YouTube automatically deletes comments that mention some Chinese phrases commonly used to criticize the Chinese Communist Party (CCP), Chinese netizens have discovered.
Comments that contain such phrases are deleted within seconds, which suggests it’s the work of YouTube’s algorithms.
One apparently banned phrase is “gongfei” (共匪), which can be translated as “communist bandit.” It seems to date back to the Chinese civil war era.
Another phrase that gets deleted is “wumao” (五毛), which literally means “fifty cents” and is commonly used to describe the army of internet trolls the CCP uses to spread its propaganda online. It’s rumored the trolls used to be paid around 50 cents per post.
The Epoch Times tested both phrases repeatedly under different YouTube accounts and different videos, always obtaining the same result—the comments were deleted in roughly 20 seconds.
Google, which owns YouTube, didn’t respond to requests for comment.
The issue was noted on May 13 by Jennifer Zeng, a blogger and creator of YouTube content with a focus on China news and commentary.
She posted a video of a person demonstrating the comment deletion. Others then confirmed the observation. The issue has also been picked up by Taiwan News.
CCP Connection
Google has been repeatedly under fire for allegedly cozying up to the CCP.
Since 2018, Google has been cooperating with a leading artificial intelligence (AI) research body at Tsinghua University, a prestigious Chinese academic institution that also conducts AI research for the Chinese military.
Google also faced criticism after information emerged in 2018 that it was secretly developing a censored search app for the Chinese market as part of a project dubbed “Dragonfly.”
According to insider information leaked to the Intercept, the controversial Google app was designed to link users’ search history with their phone numbers, making it easier for the regime to target dissidents.

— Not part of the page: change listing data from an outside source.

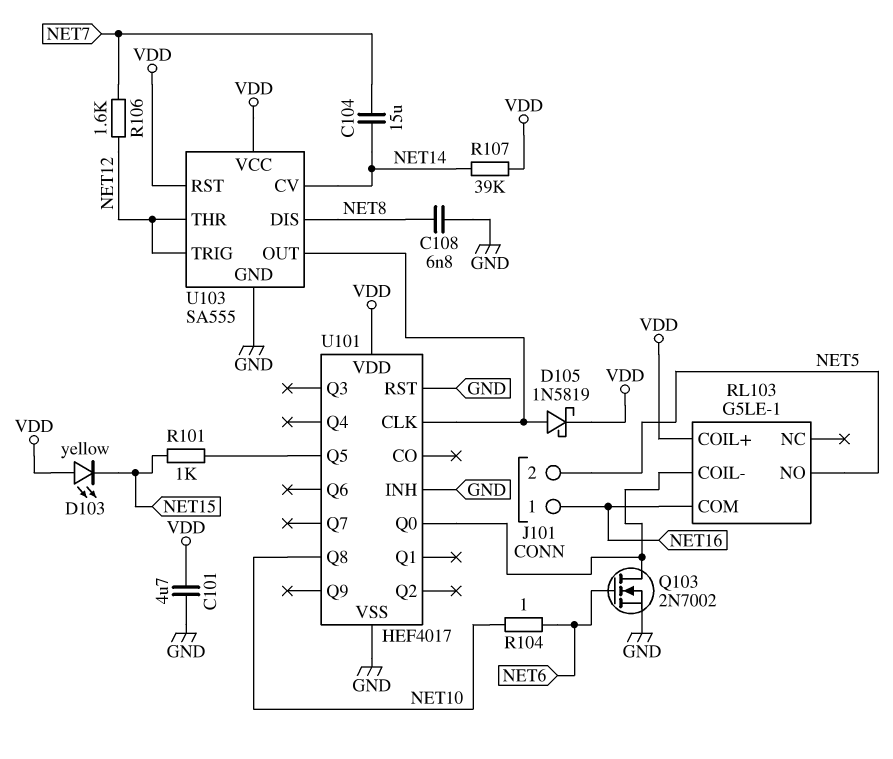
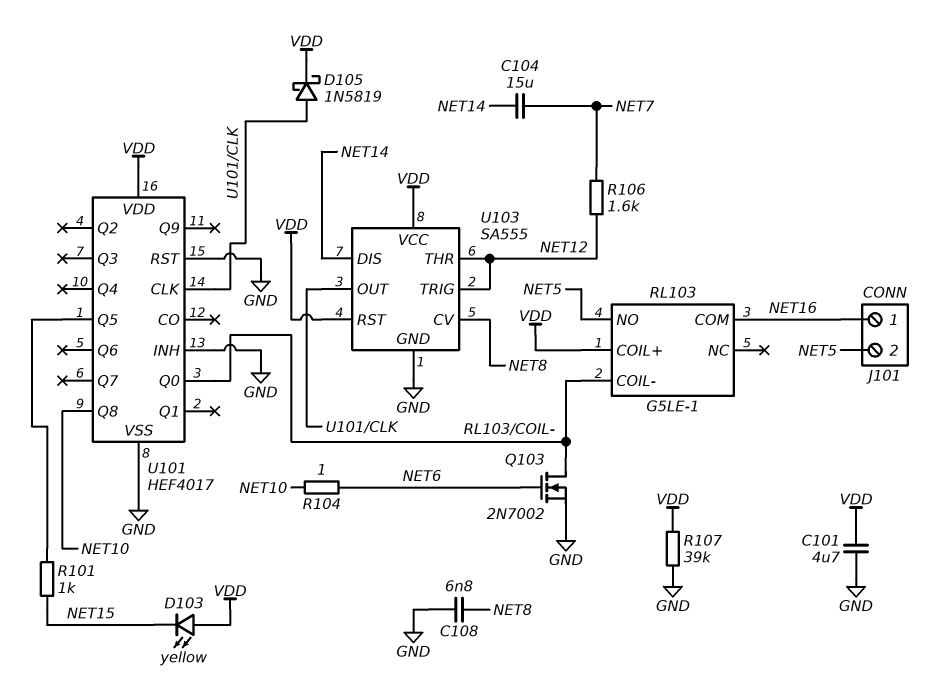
R107: 39k (NET14, VDD) -> 39k (GND, VDD)
U103 pin CV: NET14 -> NET8
U103 pin DIS: NET8 -> NET14

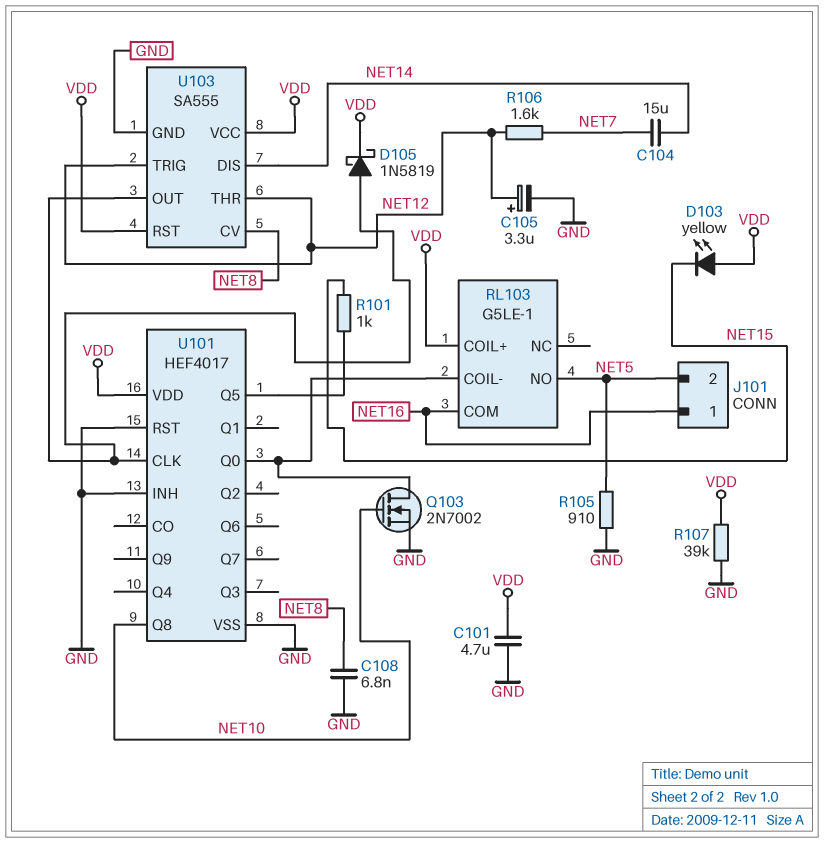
C105: none -> 3.3uF (plus NET12, minus GND)
Q103: NMOS 2N7002 (G NET6, D RL103/COIL-, S GND) -> NMOS 2N7002 (G NET10, D RL103/COIL-, S GND)
R104: 1 (NET6, NET10) -> none
R105: none -> 910 (GND, NET5)

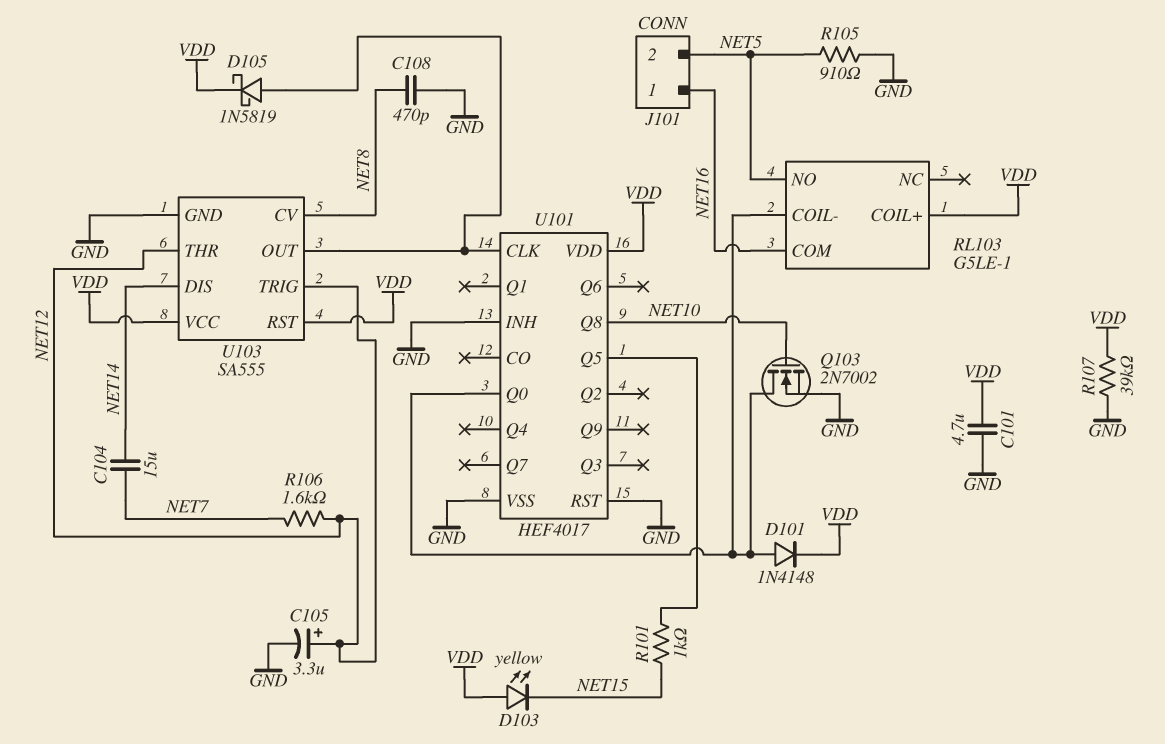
C108: 6.8nF (GND, NET8) -> 470pF (GND, NET8)
D101: none -> diode 1N4148 (A RL103/COIL-, K VDD)

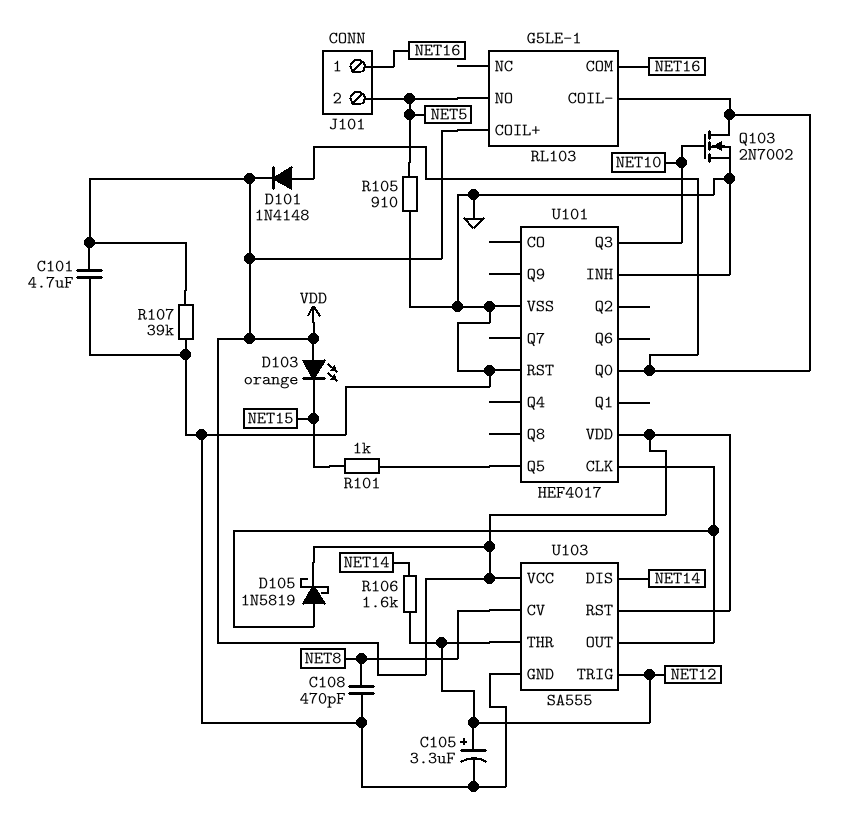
C104: 15uF (NET7, NET14) -> none
D103: LED yellow (A VDD, K NET15) -> LED orange (A VDD, K NET15)
R106: 1.6k (NET7, NET12) -> 1.6k (NET12, NET14)
U101 pin Q3: none -> NET10
U101 pin Q8: NET10 -> none

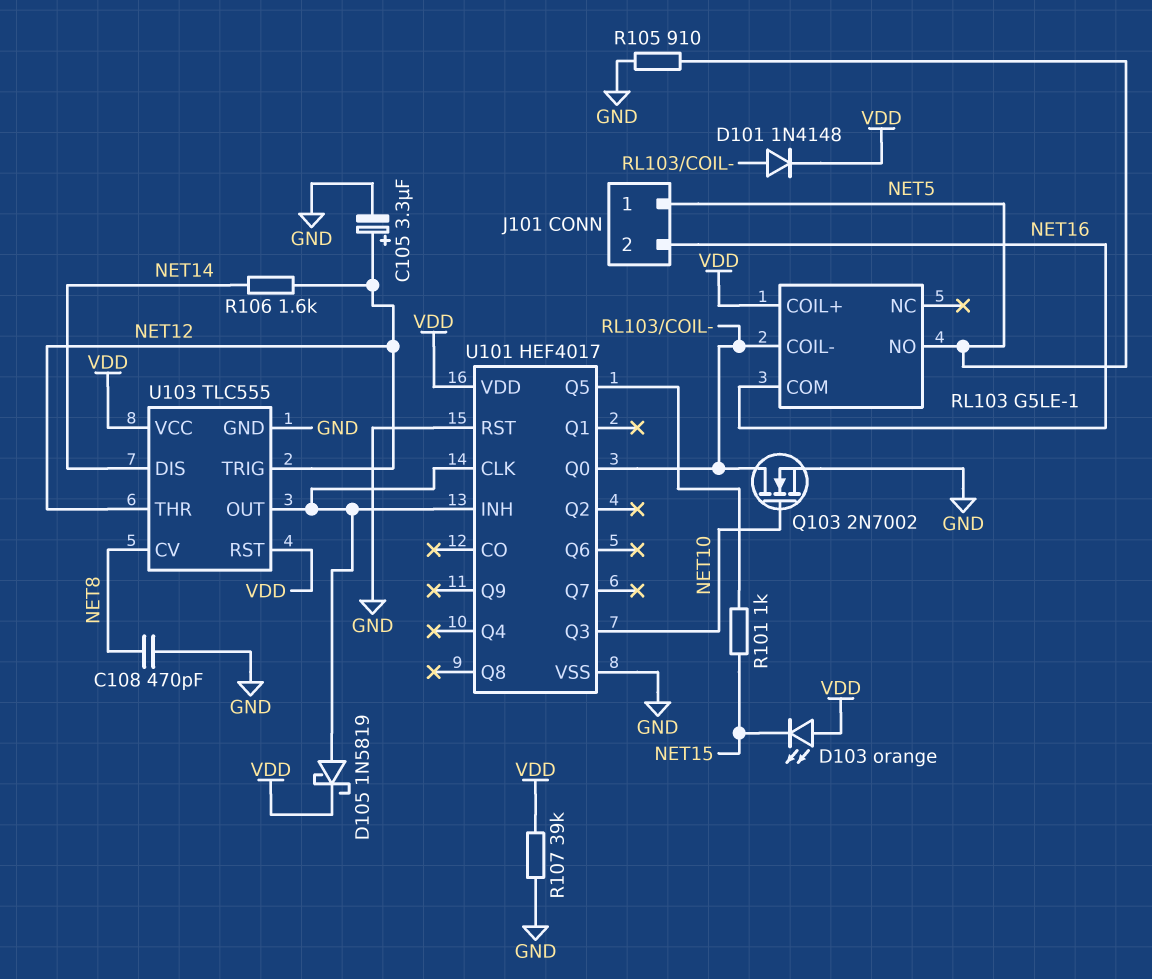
C101: 4.7uF (GND, VDD) -> none
J101 pin 1: NET16 -> NET5
J101 pin 2: NET5 -> NET16
U101 pin INH: GND -> U101/CLK
U103: SA555 -> TLC555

Lawmakers, human-rights advocates, and even some Google employees spoke out against the project, which, it appears, has since been shelved.
Google ran a censored version of its search engine in China from 2006 to 2010, but exited after the company said a cyber attack originating from China had targeted Google email accounts of dozens of Chinese human rights activists.
Widespread Abuse
China is one of the worst abusers of human rights, according to watchdogs. In recent decades, the regime has killed hundreds of thousands of prisoners of conscience to sell their organs for transplants, based on extensive research conducted since allegations of the crime first surfaced in 2006.
Last year, an independent tribunal in London, concluded that state-sanctioned forced organ harvesting from prisoners of conscience had taken place for years in China “on a significant scale,” and is still taking place today.
The CCP runs the world’s most sophisticated system of internet censorship, employing tens of thousands of people to manually delete content and make negative or positive posts and comments based on the regime’s instructions.
The regime requires foreign companies that operate in China to censor topics it deems “sensitive,” such as democracy, human rights, and the ongoing persecution in China of Falun Gong practitioners, underground Christians, Uyghurs, rights activists, and others. Companies are also forced to share with the regime any of their data stored in China.
Google Chief Executive Sundar Pichai has previously said that the company has invested in China for years and plans to continue to do so.
The Trump administration has placed significant emphasis on pushing back against the CCP, particularly in the tech and cyber sector.
“We need to make sure that our companies don’t do deals that strengthen a competitor’s military or tighten the regime’s grip of repression in parts of that country,” State Secretary Mike Pompeo said in January.
Bowen Xiao, Cathy He, and Nathan Su contributed to this report.